Simple programme de gestion de musique au départ, l’essor d’iTunes a permis de légaliser le téléchargement des chansons sur Internet, dans une période où l’industrie du disque est en guerre contre les copies clandestines.

En effet, la diffusion d'œuvres protégées par le droit d'auteur est désormais pratique courante. Une étude auprès des étudiants d’Anvers nous indique que 90 % des étudiants interrogés téléchargent des films, des jeux vidéo, de la musique et des logiciels. C’est la musique qui, avec plus de 77%, représente le contenu le plus téléchargé.

Besoin de légiférer

Jusqu'il y a peu, les autorités belges restaient dans l'expectative en matière de piratage sur Internet. Lors de la dernière législature, toutefois, deux propositions de loi ont été introduites dans le but d'aborder cette problématique.
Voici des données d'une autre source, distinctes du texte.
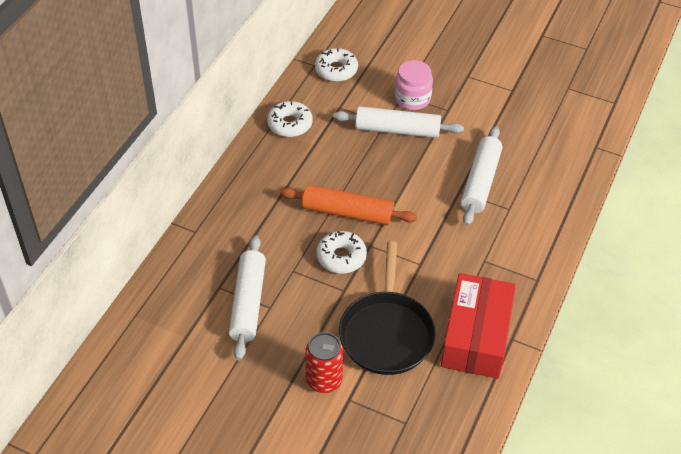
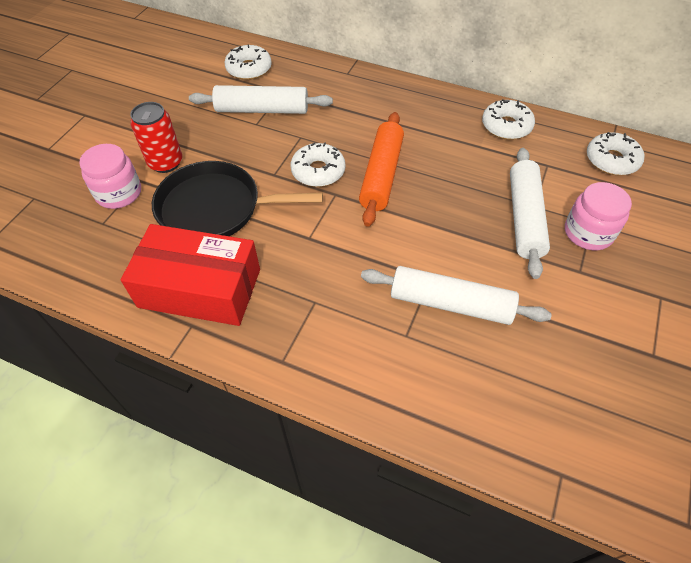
camera: 90 degrees right, 5 degrees up
(174, 318) = (249, 69): none -> white donut
(366, 415) = (119, 193): none -> pink jar

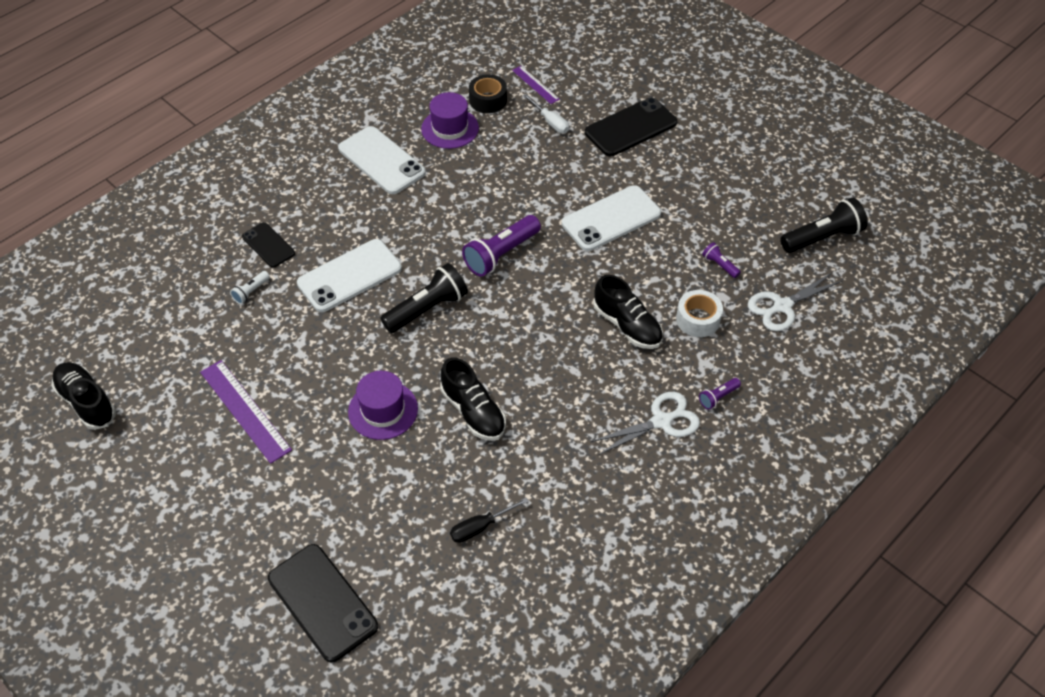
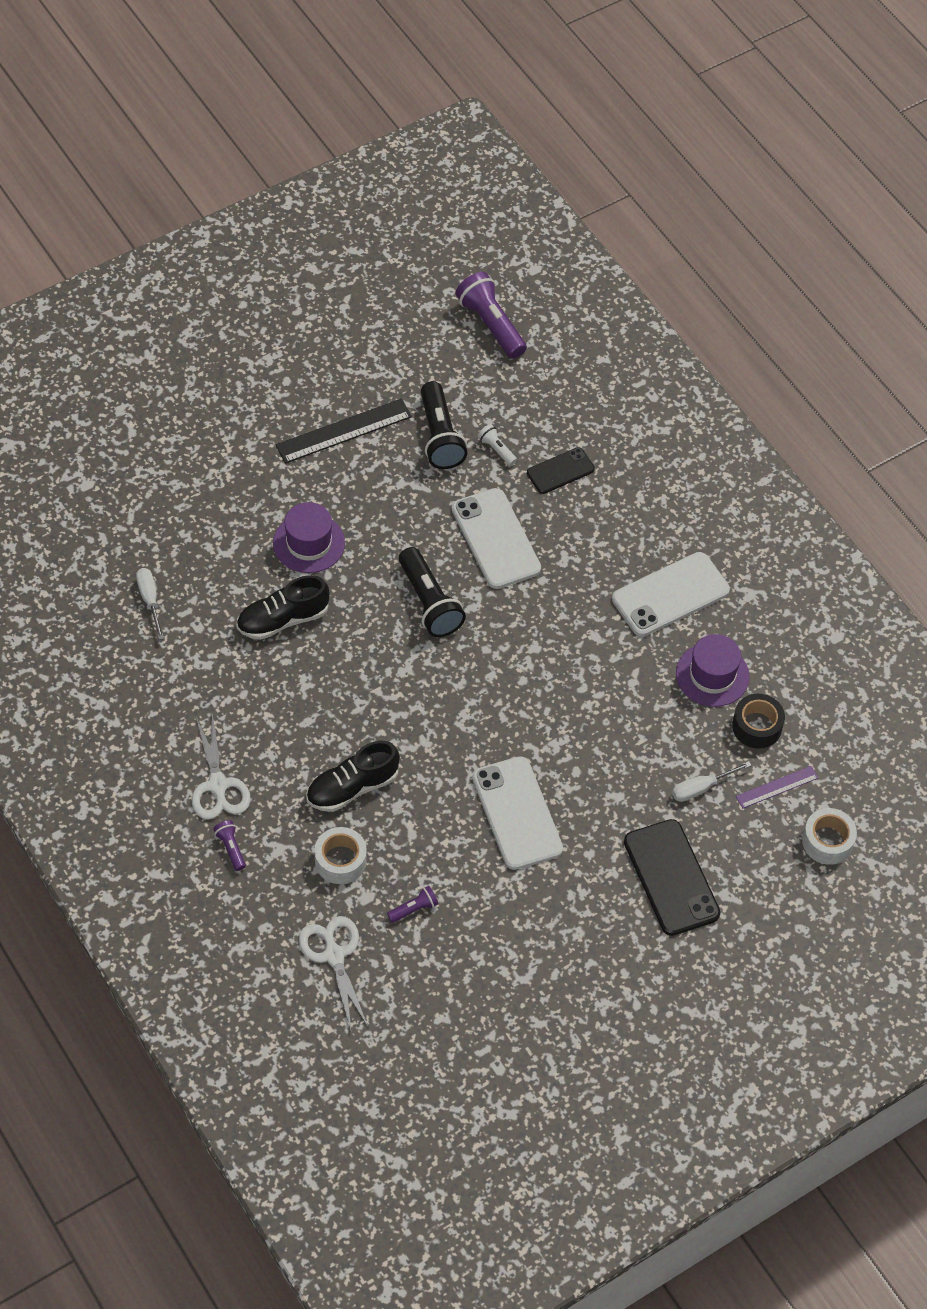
camera: 100 degrees right, 5 degrees up
(87, 402) = (392, 310): black shoe -> none
(245, 410) = (343, 431): purple ruler -> black ruler
(322, 602) = (117, 468): black phone -> none
(480, 527) = (150, 600): black screwdriver -> white screwdriver
(501, 254) = (490, 687): purple flashlight -> purple flashlight (491, 324)
(570, 56) = (827, 841): none -> white tape
(822, 238) = (426, 1040): black flashlight -> black flashlight (440, 436)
La première proposition, qui émanait de l’ex-sénateur Benoît Hellings (Ecolo) et de la sénatrice Freya Piryns (Groen !), proposait un système appelé "licence globale". Celle-ci prévoit la perception d'un montant de quelques euros, automatiquement intégré à l'abonnement à l'Internet haut-débit. Pour éviter une hausse des tarifs Internet, la licence globale s’accompagnerait d’un blocage des prix.

La deuxième proposition, présentée par le sénateur Philippe Monfils (MR), qui depuis lors est retraité, prévoyait un système de riposte graduelle en trois étapes inspirée de la loi française "Hadopi". Concrètement, l'internaute qui téléchargerait du contenu illégal serait confronté à un message de mise en garde qui le dirigerait vers un site de téléchargement légal. S'il ne s'exécute pas ou s'il recommence, une amende est possible et, s'il persévère, le parquet pourrait être saisi et l'internaute pourrait se voir infliger des limitations de quotas de téléchargement.

A l’époque, l’ex-sénateur Ecolo s’insurgeait déjà : "Ce système de criminalisation du téléchargement, dit illégal, n’apportera pas de solution durable en ce qu'il porte atteinte à la vie privée. Il ne permettra pas le transfert des internautes vers des plates-formes, dites légales, et il ne réglera pas la question du paiement correct des auteurs."

Enjeux d’un débat compliqué

Sur le fond, la pénalisation du partage libre de fichiers en ligne ne fait pas l’unanimité. Le monde professionnel est partagé entre la juste rémunération des artistes et le droit à l’accessibilité de la culture.

Certains soulignent que le téléchargement gratuit permet l’émergence de nouveaux artistes ou de nouveaux disques et affirment qu’il peut engendrer des marchés dérivés de la musique (sonneries de téléphones). D’autres craignent une rupture dans l’équilibre existant dans la législation européenne entre le droit à la propriété intellectuelle et les droits fondamentaux à la vie privée.

Quid à l’avenir ?

Même si l’idée d’un téléchargement illégal forcément nuisible à l’économie est à relativiser, le prochain gouvernement sera dans l’obligation de légiférer. En effet, il semblerait que cette problématique, qui prend désormais une ampleur planétaire, exige une régulation plus stricte tant au niveau national qu’international vu le nombre de dommages collatéraux qu’elle engendre.

Si la proposition d’une "licence globale" tient toujours pour le parti écologiste qui a inscrit ce texte à son programme, la situation est différente pour la proposition de l’ex-sénateur MR Philippe Monfils. Ce dernier, qui maintient sa volonté de défendre les auteurs, sera effectivement contraint de trouver un parlementaire qui partage son point de vue, pour que sa proposition soit relayée devant la nouvelle législature.

Mais à l’heure actuelle, la crise gouvernementale aiguë que connaît la Belgique ne fait que reporter la recherche d’une solution légale à ce problème.